Not that we would expect anything less from such talent, but, bless their hearts, Elba and Henson are present and commit to their parts as victimizer and victim. As Colin, the strapping Elba is intensely watchable, ably switching his demeanor from seductive charmer to cunning, imposing psycho on a dime, but he's asked to do nothing more than strike one note as a threatening, indestructible Jeffrey Dahmer. As Terri, Henson is her charismatic self as a hard-working mom and conveys a vulnerable fearfulness when she lets a stranger into her home, while also making the damsel-in-distress a believable fighter. Still, she's mostly a woman-in-peril survivor type and nothing more. Even Leslie Bibb as flirty Meg is a burst of personality for the short while she's on screen.

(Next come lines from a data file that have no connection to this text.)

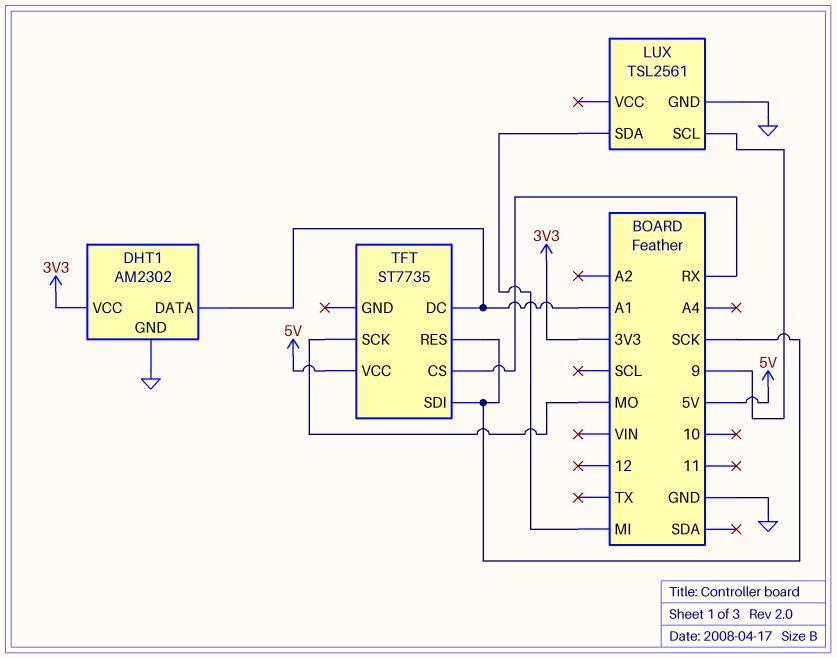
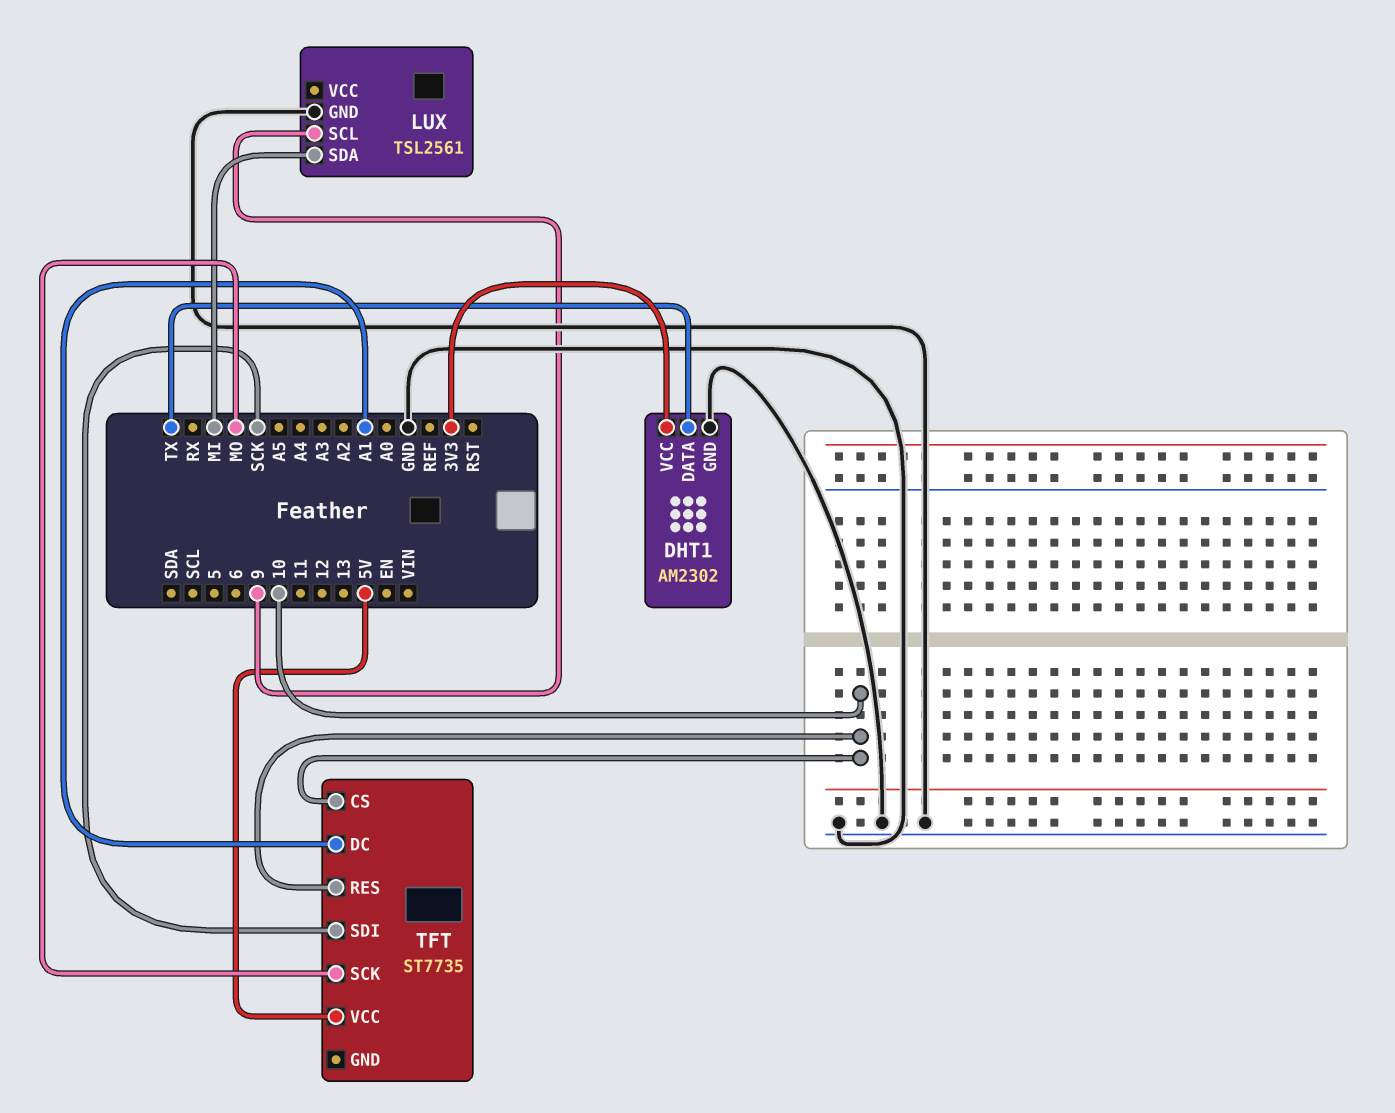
DHT1 pin DATA: A1 -> TX
TFT pin CS: RX -> 10
TFT pin RES: SCK -> 10

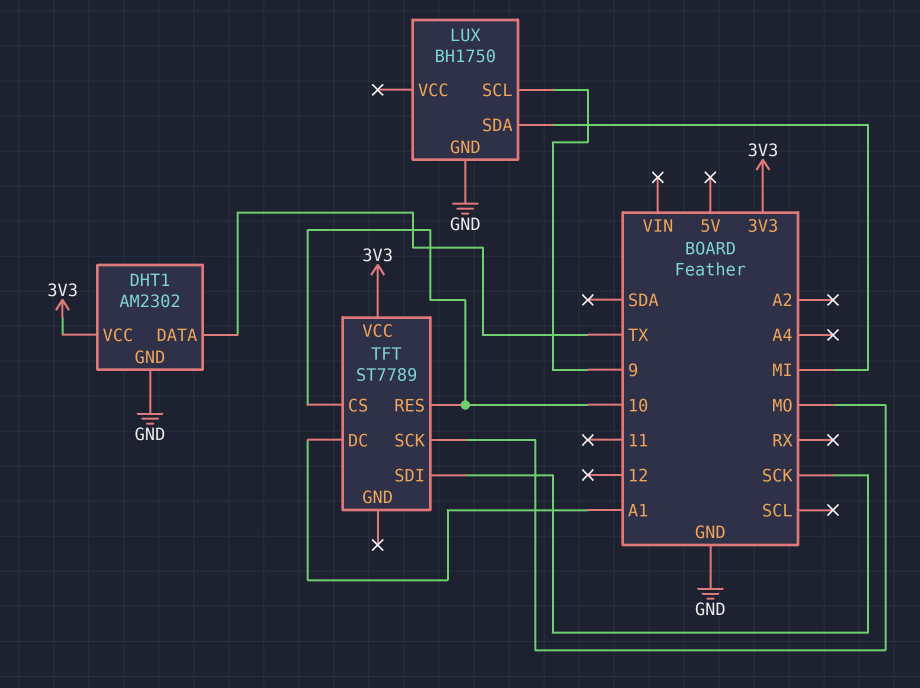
LUX: TSL2561 -> BH1750
TFT: ST7735 -> ST7789
TFT pin VCC: 5V -> 3V3

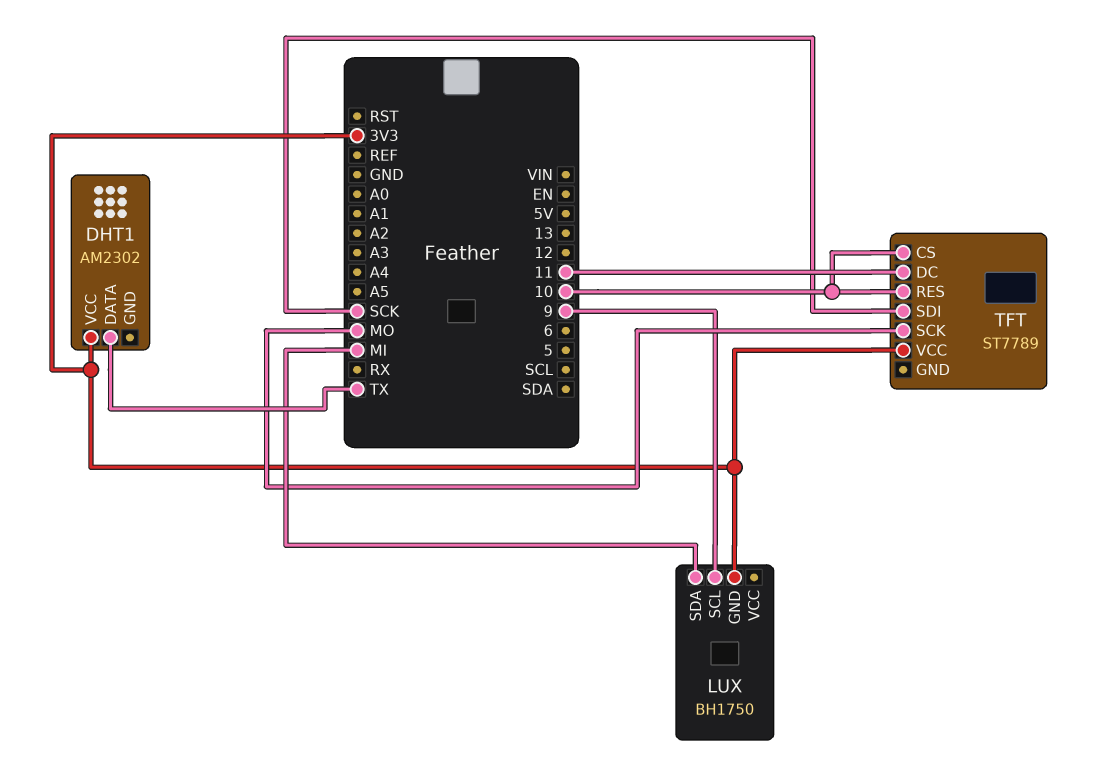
DHT1 pin GND: GND -> none
LUX pin GND: GND -> 3V3
TFT pin DC: A1 -> 11

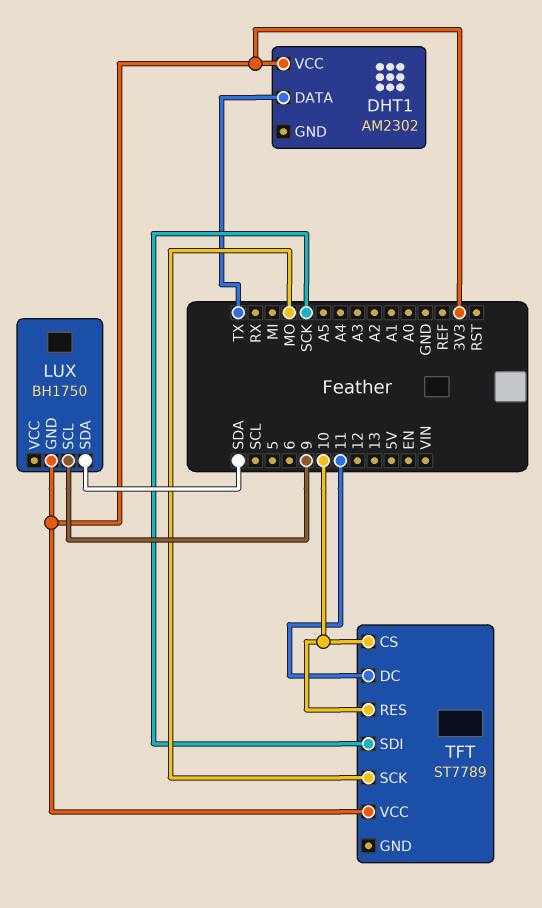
LUX pin SDA: MI -> SDA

The acting isn't really the problem; the screenplay and direction are more to blame. As B-movie exploitation that could be viewed on late-night basic cable, "No Good Deed" makes its drop in quality gradually. Finally, it just adds up to little of note. It's not bad enough to be the topic of conversation at parties, and it's too dumb to be that riveting or make you sleep with a knife under your pillow.